その一方で、日本政府の評判はかんばしくない。「京都」10周年の会見を行った環境団体グリーンピース・ブラジルの気候変動担当、フルタド氏は「日本は京都の生みの親として京都を誇りに思うべきだが、大事にしていない。残念だ」と話す。12日から始まる閣僚会合のために出席するため一足早く会場を訪れたキューバの科学技術環境副大臣は「日本を含めた先進国は議長案が示す数字よりさらに高い削減目標を掲げる必要がある」と語る。
欧州連合(EU)欧州委員会のディマス委員(環境担当)は「京都議定書は学びの過程だった。
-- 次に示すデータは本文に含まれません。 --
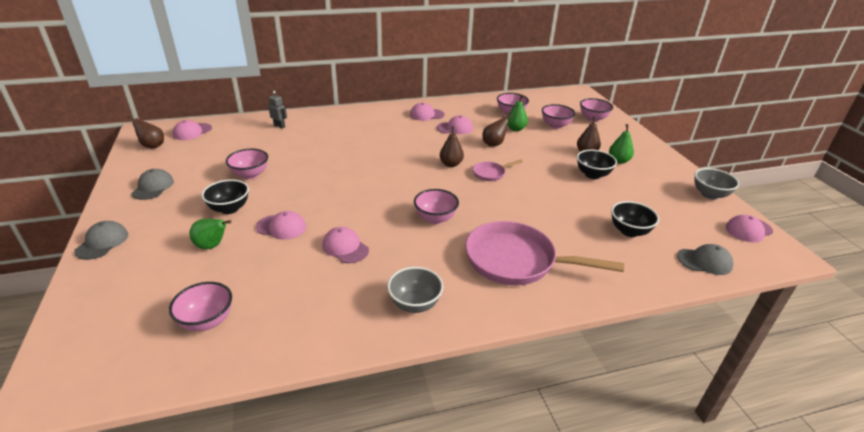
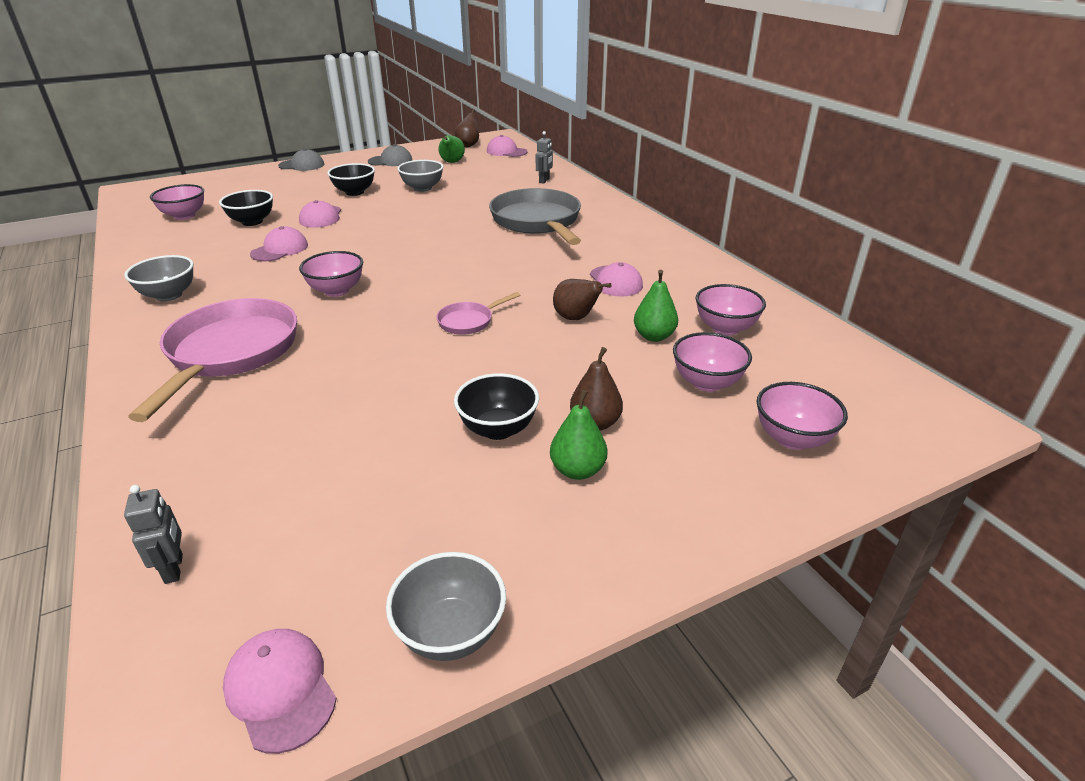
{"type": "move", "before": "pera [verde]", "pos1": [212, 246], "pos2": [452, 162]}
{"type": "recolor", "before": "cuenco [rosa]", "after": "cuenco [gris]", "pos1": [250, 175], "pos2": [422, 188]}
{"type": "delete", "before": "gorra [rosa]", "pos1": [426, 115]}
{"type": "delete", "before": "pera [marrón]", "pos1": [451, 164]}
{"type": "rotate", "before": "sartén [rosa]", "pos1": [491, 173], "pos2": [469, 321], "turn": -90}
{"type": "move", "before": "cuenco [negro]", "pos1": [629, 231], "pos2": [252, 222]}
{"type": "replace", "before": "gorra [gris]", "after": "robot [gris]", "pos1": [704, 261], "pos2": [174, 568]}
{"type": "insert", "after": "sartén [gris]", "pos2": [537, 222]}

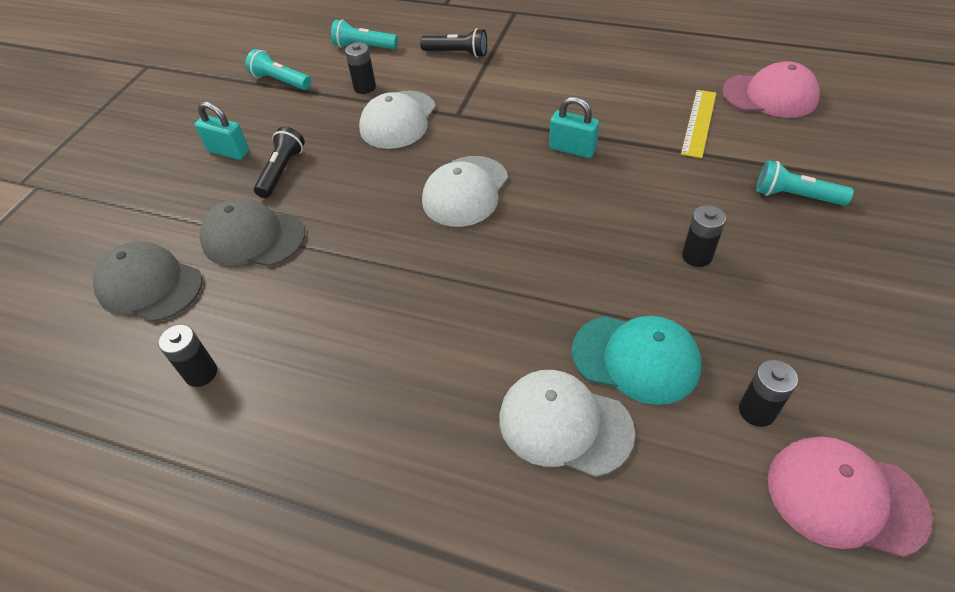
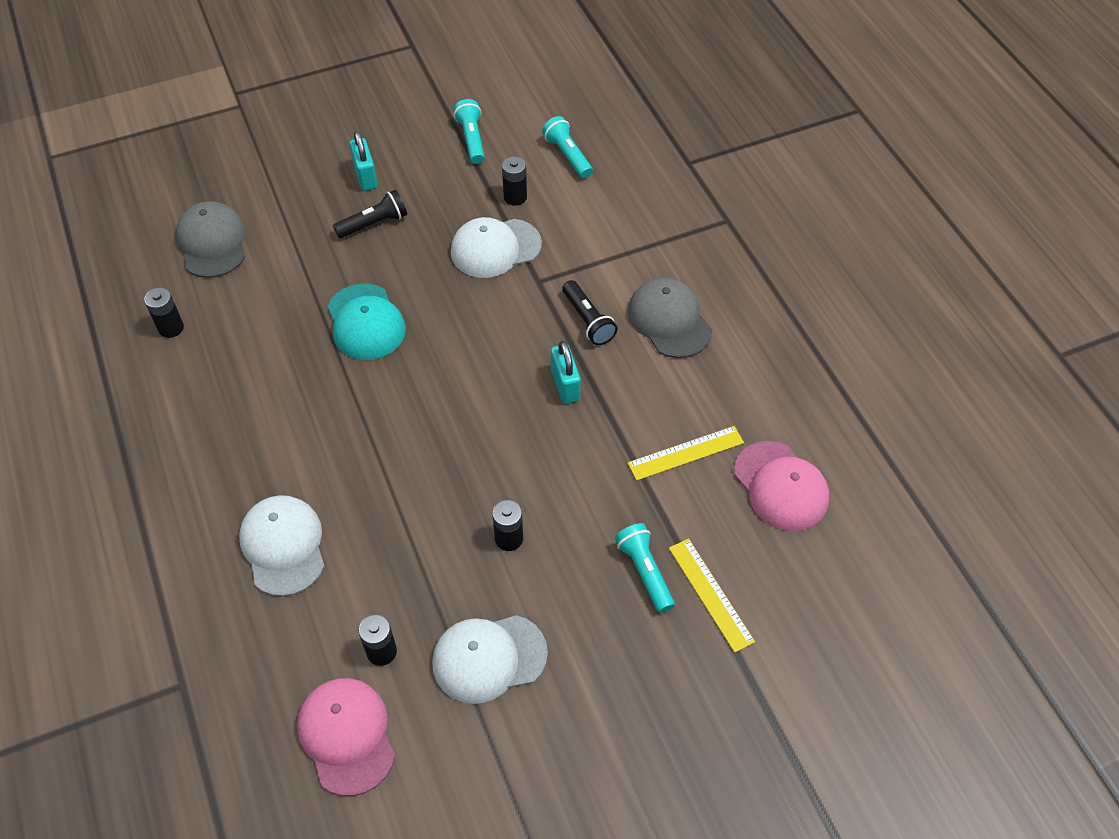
{"type": "move", "before": "gorra [gris]", "pos1": [253, 237], "pos2": [669, 320]}
{"type": "move", "before": "lámpara de mano [negro]", "pos1": [457, 53], "pos2": [588, 320]}
{"type": "move", "before": "gorra [blanco]", "pos1": [465, 191], "pos2": [489, 658]}
{"type": "move", "before": "gorra [turquesa]", "pos1": [636, 358], "pos2": [365, 322]}
{"type": "insert", "after": "regla [amarillo]", "pos2": [710, 594]}

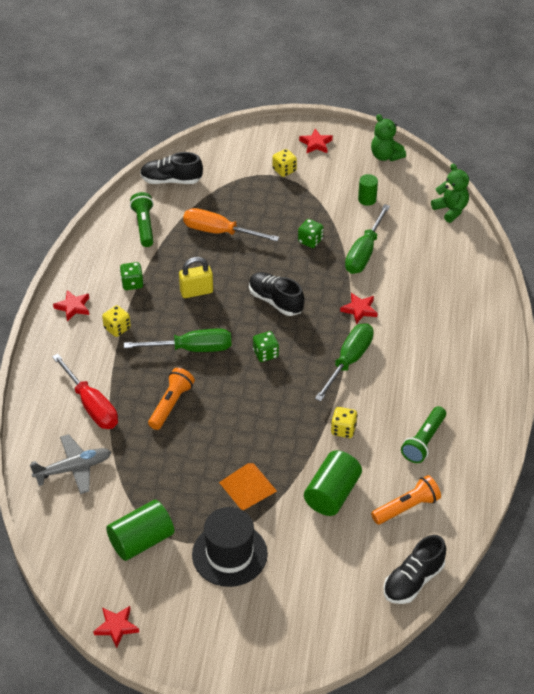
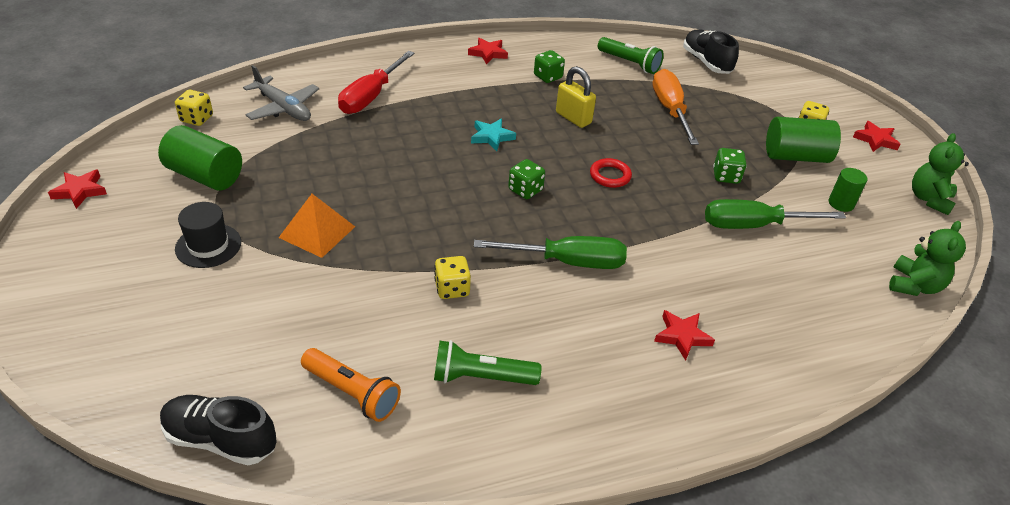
{"type": "move", "before": "dado [amarillo]", "pos1": [117, 328], "pos2": [197, 119]}
{"type": "replace", "before": "destornillador [verde]", "after": "estrella [turquesa]", "pos1": [192, 349], "pos2": [492, 137]}
{"type": "rotate", "before": "lámpara de mano [verde]", "pos1": [144, 226], "pos2": [629, 63], "turn": 75}
{"type": "delete", "before": "lámpara de mano [naranja]", "pos1": [171, 404]}
{"type": "resize", "before": "sombrero [negro]", "pos1": [229, 554], "pos2": [208, 246], "scale": 0.66}
{"type": "replace", "before": "zapato [negro]", "after": "anillo [rojo]", "pos1": [275, 301], "pos2": [610, 176]}
{"type": "move", "before": "cilindro [verde]", "pos1": [332, 494], "pos2": [795, 156]}
{"type": "move", "before": "estrella [rojo]", "pos1": [359, 310], "pos2": [682, 336]}

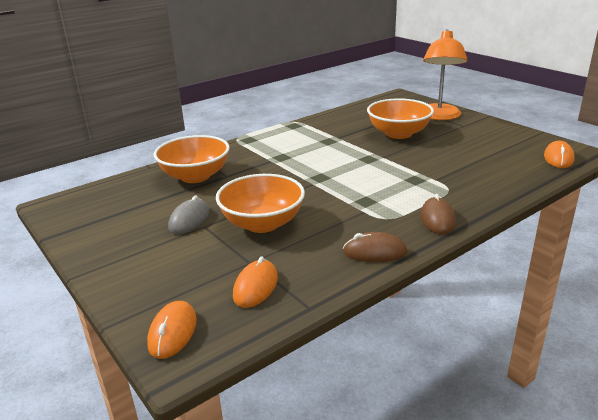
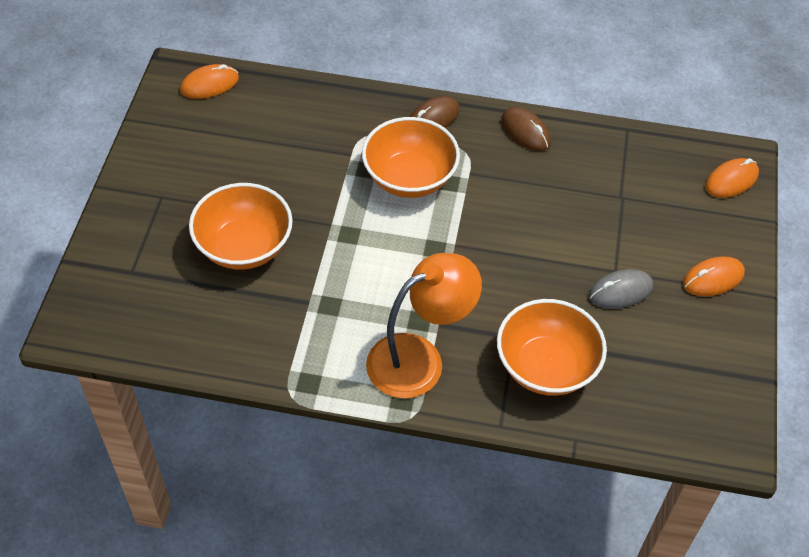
{"type": "move", "before": "cuenco [naranja]", "pos1": [262, 223], "pos2": [409, 178]}
{"type": "move", "before": "ratón [naranja]", "pos1": [255, 287], "pos2": [713, 279]}
{"type": "move", "before": "lámpara [naranja]", "pos1": [439, 116], "pos2": [419, 358]}

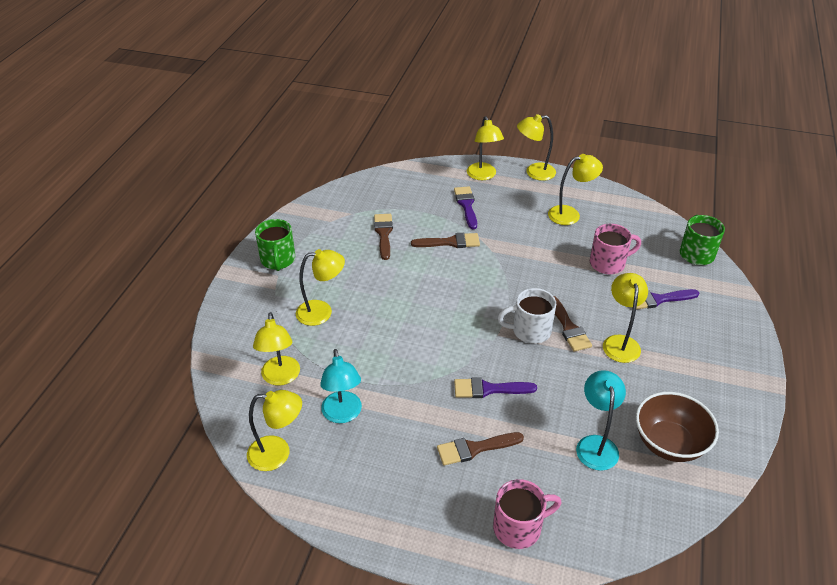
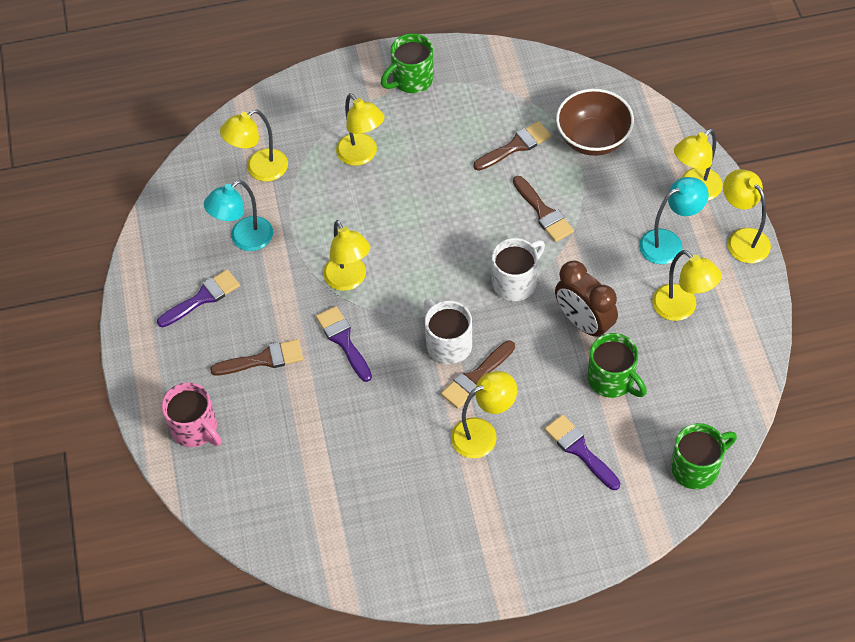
{"type": "move", "before": "lámpara [amarillo]", "pos1": [278, 453], "pos2": [349, 280]}
{"type": "rotate", "before": "pincel [marrón]", "pos1": [474, 448], "pos2": [263, 359], "turn": 120}
{"type": "move", "before": "pincel [morado]", "pos1": [466, 205], "pos2": [202, 298]}
{"type": "move", "before": "lámpara [turquesa]", "pos1": [596, 444], "pos2": [669, 243]}
{"type": "recolor", "before": "taza [rosa]", "after": "taza [verde]", "pos1": [608, 263], "pos2": [612, 380]}
{"type": "move", "before": "cuenco [marrón]", "pos1": [669, 443], "pos2": [593, 139]}
{"type": "insert", "after": "taza [blanco]", "pos2": [515, 282]}
{"type": "insert", "after": "despertador [marrón]", "pos2": [584, 323]}

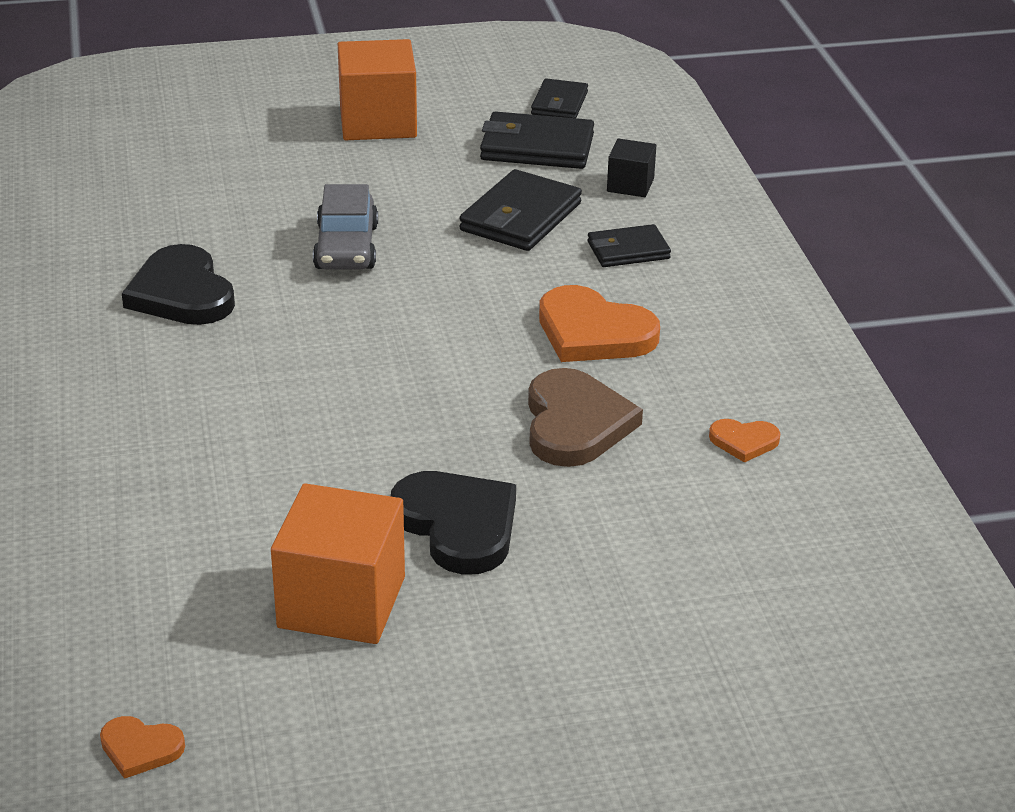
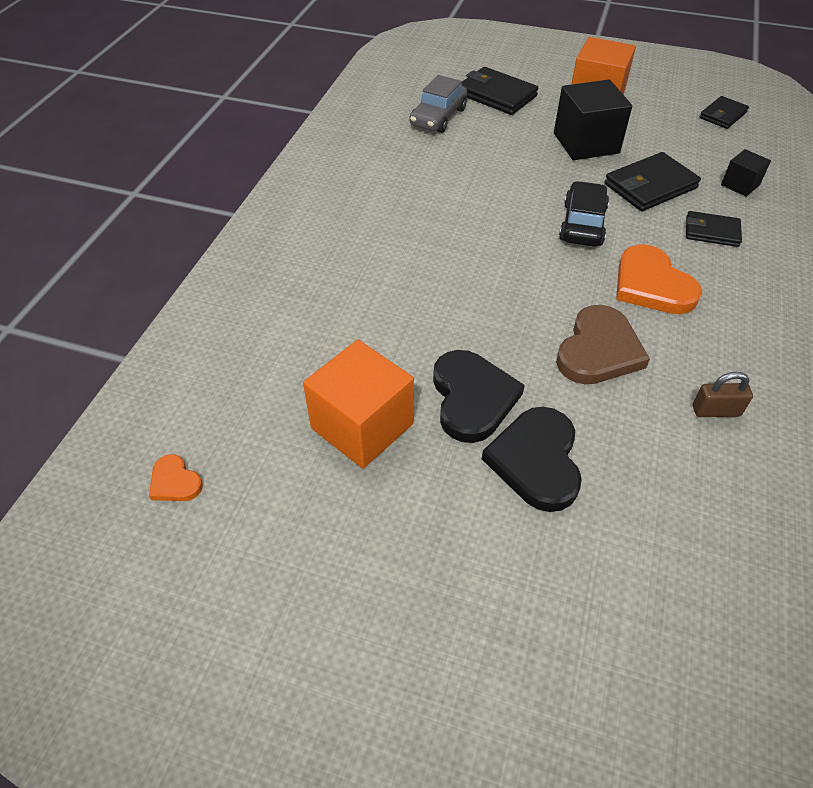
{"type": "move", "before": "corazón [negro]", "pos1": [181, 293], "pos2": [536, 461]}
{"type": "move", "before": "coche [gris]", "pos1": [346, 247], "pos2": [438, 117]}
{"type": "move", "before": "cartera [negro]", "pos1": [536, 147], "pos2": [496, 95]}
{"type": "replace", "before": "corazón [naranja]", "after": "candado [marrón]", "pos1": [744, 441], "pos2": [716, 411]}
{"type": "insert", "after": "cubo [negro]", "pos2": [586, 143]}
{"type": "insert", "after": "coche [negro]", "pos2": [582, 224]}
次のステップに進むためには先進国がきちんと削減義務を示し、長期目標を示すべきだ」と語り、自国の削減目標を示さない日本政府を暗に批判した。
「京都」が定めた削減義務達成のために汗をかいているのは、今のところ日本と欧州連合(EU)だけだ。温暖化の悪影響をとめるには、ポスト京都では途上国も含んだ削減の枠組みが必要であることでは一致しているが、条件闘争が熾烈になっている。日本は「排出大国の中国がなんらかの責任をおわなければのめない」(政府関係者)とする一方、中国は「先進国がまず削減義務を示すべき」とせめぎ合いを行っている。「京都」は10周年を迎えたが、生みの苦しみは続きそうだ。
COP13で提出された議長案には、「先進国が2020年までに1990年比で25〜40%の温室効果ガス削減」という言葉が含まれている。